Software developers working to create products that compete with existing programs should understand that the cloud of a potential copyright infringement suit hangs over their heads, attorneys say.

To defend against the threat, some larger software companies have resorted to a technique called a "clean room," and the attorneys say smaller software groups might be wise to employ it as well.

There are two vital elements to a copyright infringement claim, said Alan Mittman, of counsel to Meltzer, Lippe, Goldstein & Schlissel: the offending material must be "substantially similar" to the existing written material. And it must be proven that the accused writer had access to it.

The point of a clean room is to document that one's software engineers did not have access to pre-existing, copyrighted material. As Woodbury attorney Marc Jacobson put it, "If you and I both write the same poem independently of each other, both could have copyright protection."

It's easier said than done.

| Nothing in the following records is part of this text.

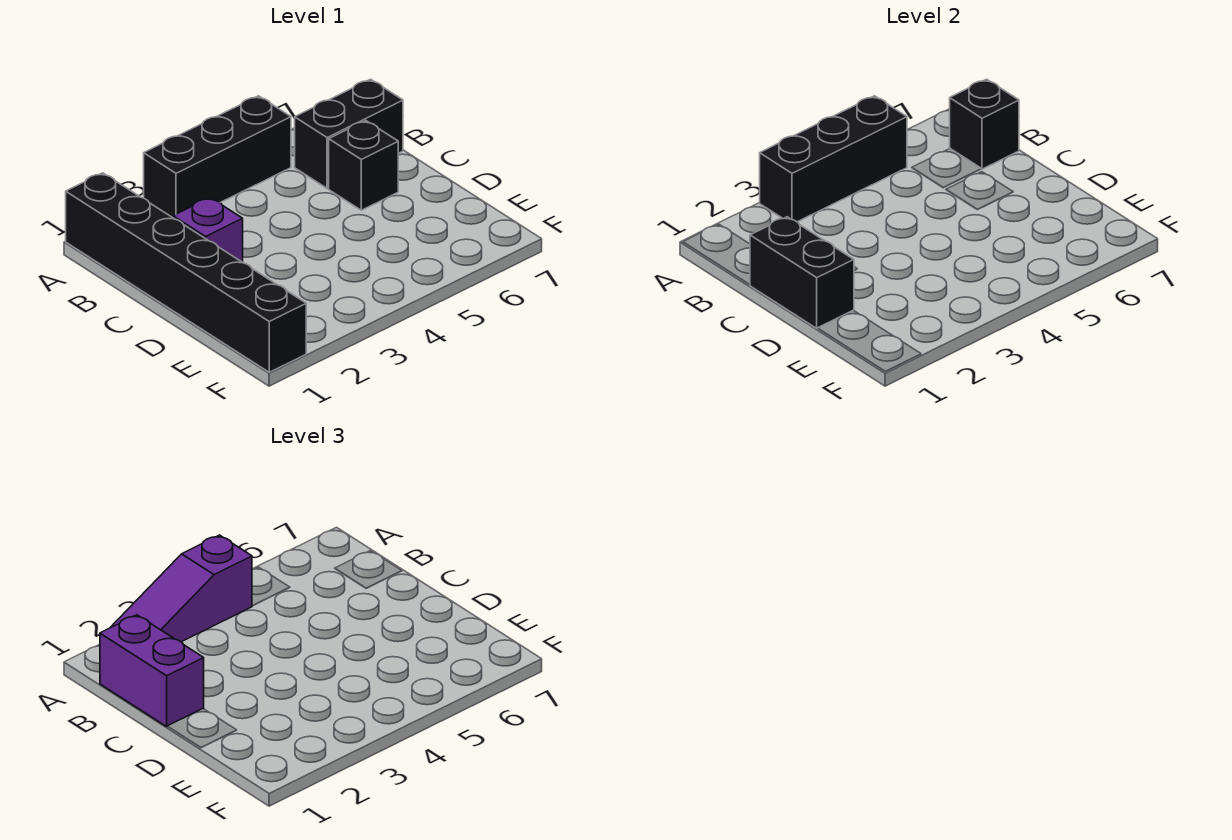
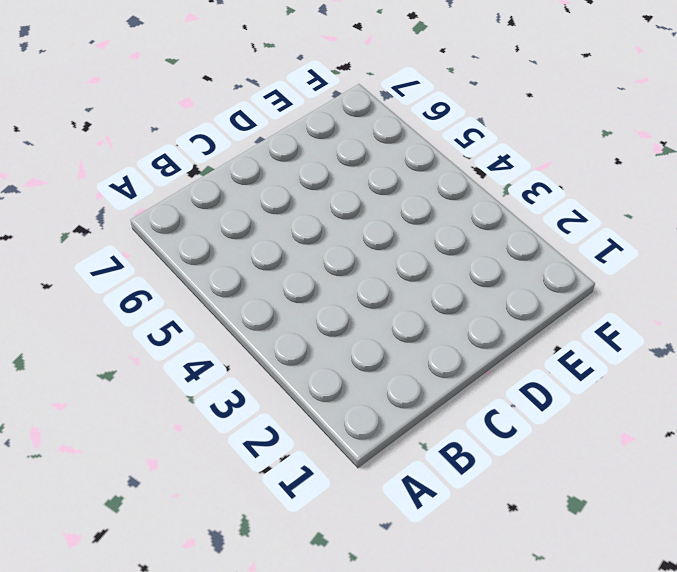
none -> black brick A1:F1 level 1
none -> black brick A3:A5 level 1

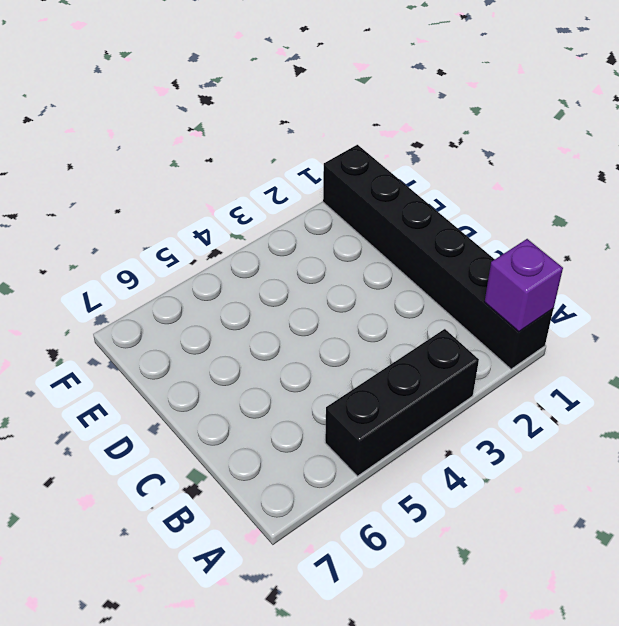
purple brick A1 level 2 -> purple brick C2 level 1
none -> black brick B6:B7 level 1
none -> black brick C6 level 1

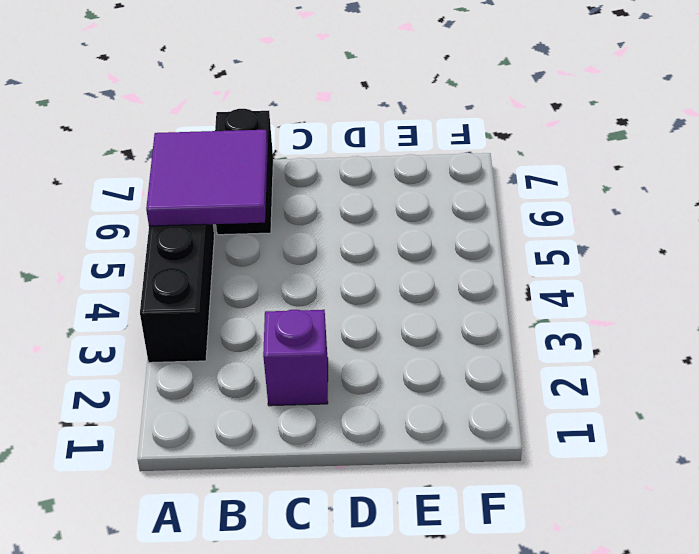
purple tile A5:B6 level 2 -> black brick A3:A5 level 2
none -> black brick A1:F1 level 1
none -> black brick C6 level 1

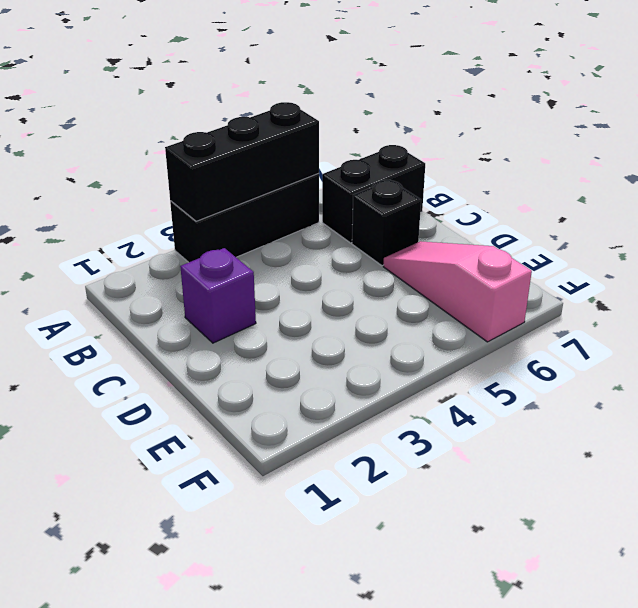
pink slope D6:F6 level 1 top F -> none
none -> black brick A1:F1 level 1
none -> black brick B7 level 2

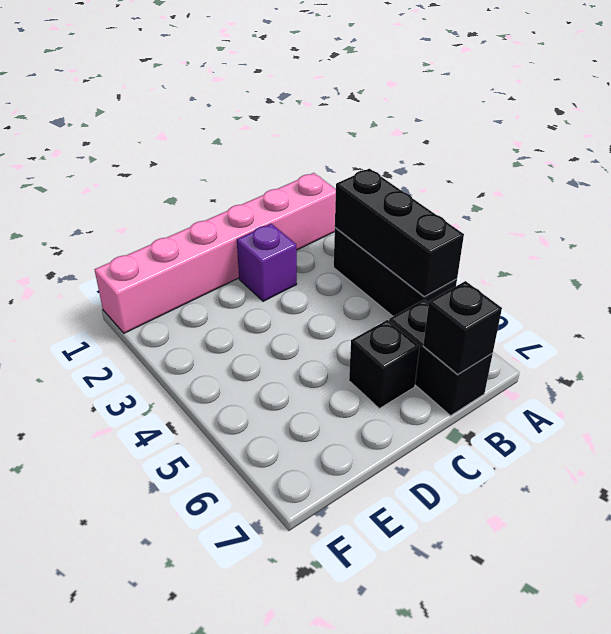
pink brick A1:F1 level 1 -> black brick A1:F1 level 1
none -> black brick C1:D1 level 2
none -> purple slope A2:A4 level 3 top 4

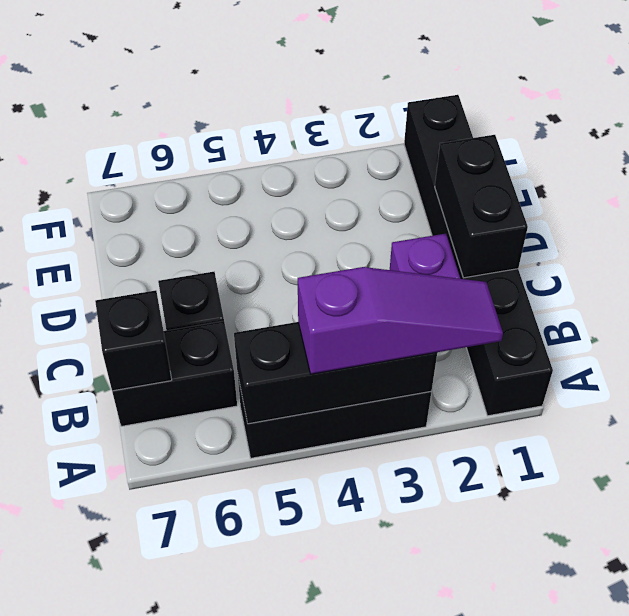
none -> purple brick B1:C1 level 3

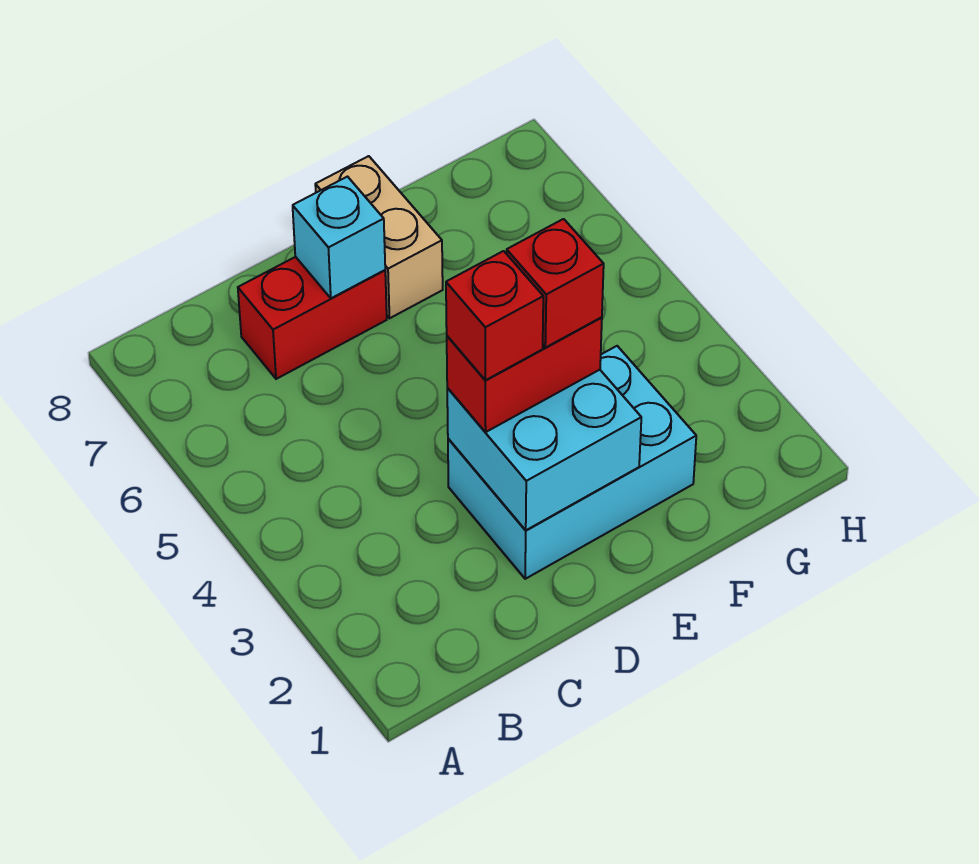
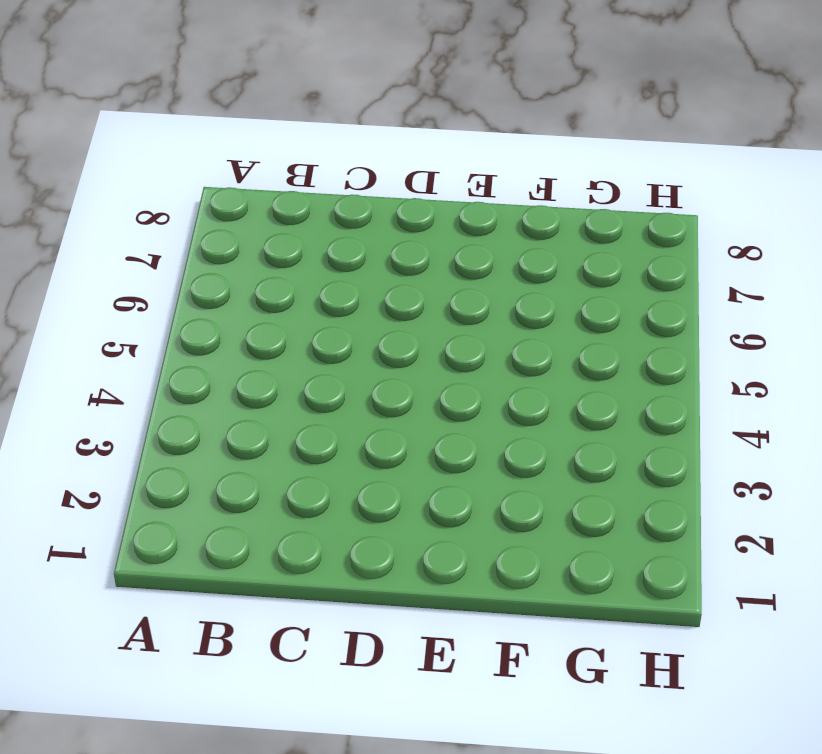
none -> red brick C7:D7 level 1
none -> cyan brick D2:F3 level 1

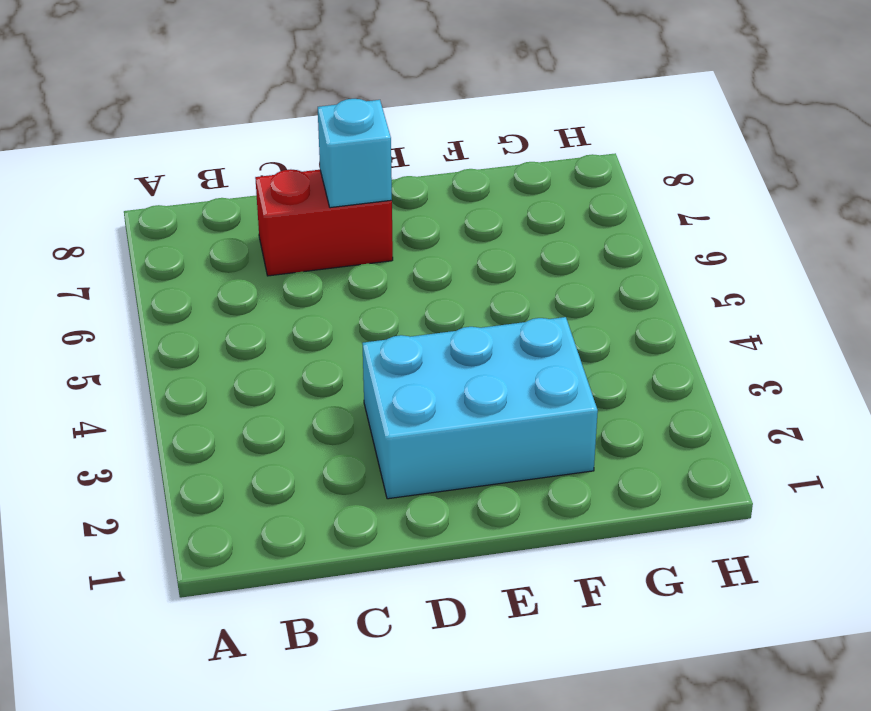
none -> tan brick E7:E8 level 1
none -> cyan brick D2:E3 level 2

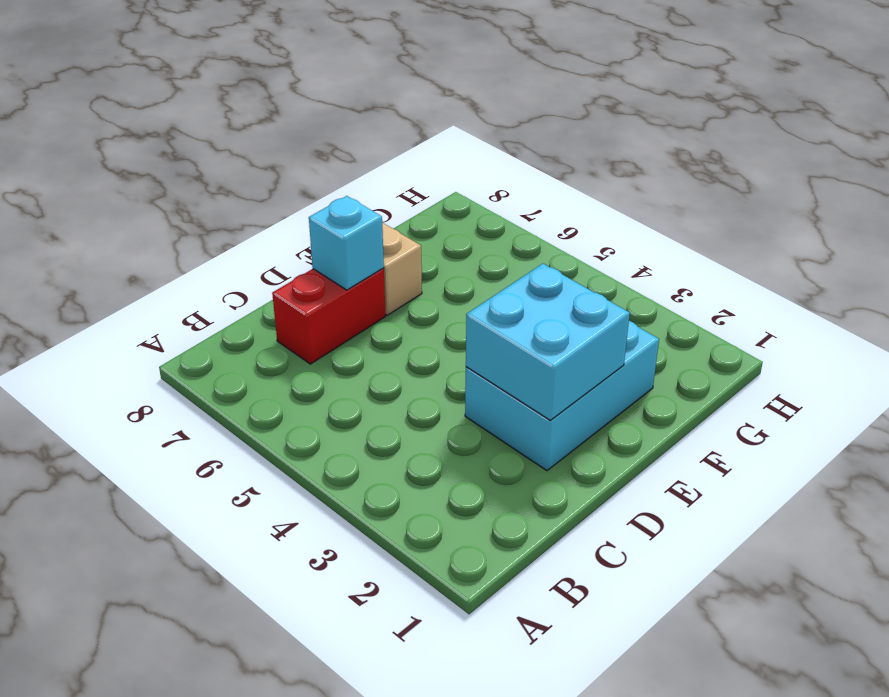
none -> red brick D3:E3 level 3
none -> red brick D3 level 4

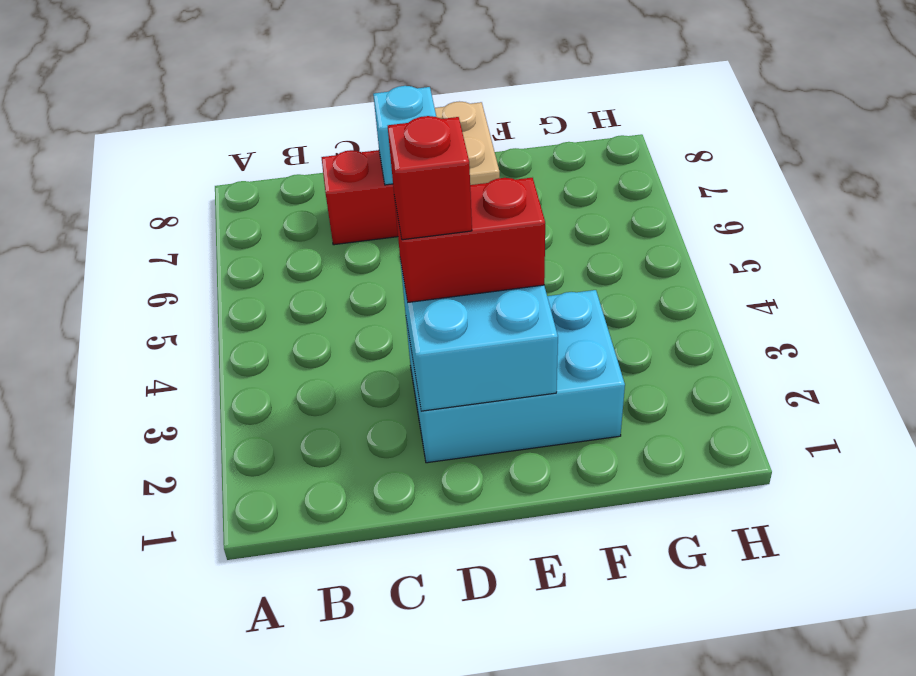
none -> red brick E3 level 4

From the very beginning, Mittman said, there should be three separate teams: one to set up the specifications of the new software, one to develop it and a third team to act as a go-between.

The first team, which would look at existing programs as a guide for the one to be developed, must have no contact - not even social or casual - with the second, which is the "clean" team. If possible, they should be in separate locations, even separate cities - but at the very least, separate rooms.

The third team, the evaluation team, might include a lawyer and other outside experts to test the new software, make sure it doesn't contain any copyrighted material and funnel communications between the first two teams, filtering as necessary.

Members of the clean team should also be screened, to make sure they haven't worked for the company whose software is being challenged - or, if they have worked there, they haven't had access to any trade secrets that could be evidence in a lawsuit and didn't work on the software they seek to replicate.

All research should be carefully documented, Mittman said, including daily drafts, lab notebooks, minutes of meetings, records of failed attempts, even documentation with videotape.

A special caution should be taken by the first team not to specify functions in the original that are irrelevant. They may have been placed there as a red flag to copyright infringement, like a mapmaker purposely putting errors in his maps to prove if they've been plagiarized.

Even a clean room is not an ultimate defense. Attorneys Jim Bitetto and Kelly Talcott noted that as of two years ago, software can be patented.

Unlike copyrights, which protect only text, patents protect ideas.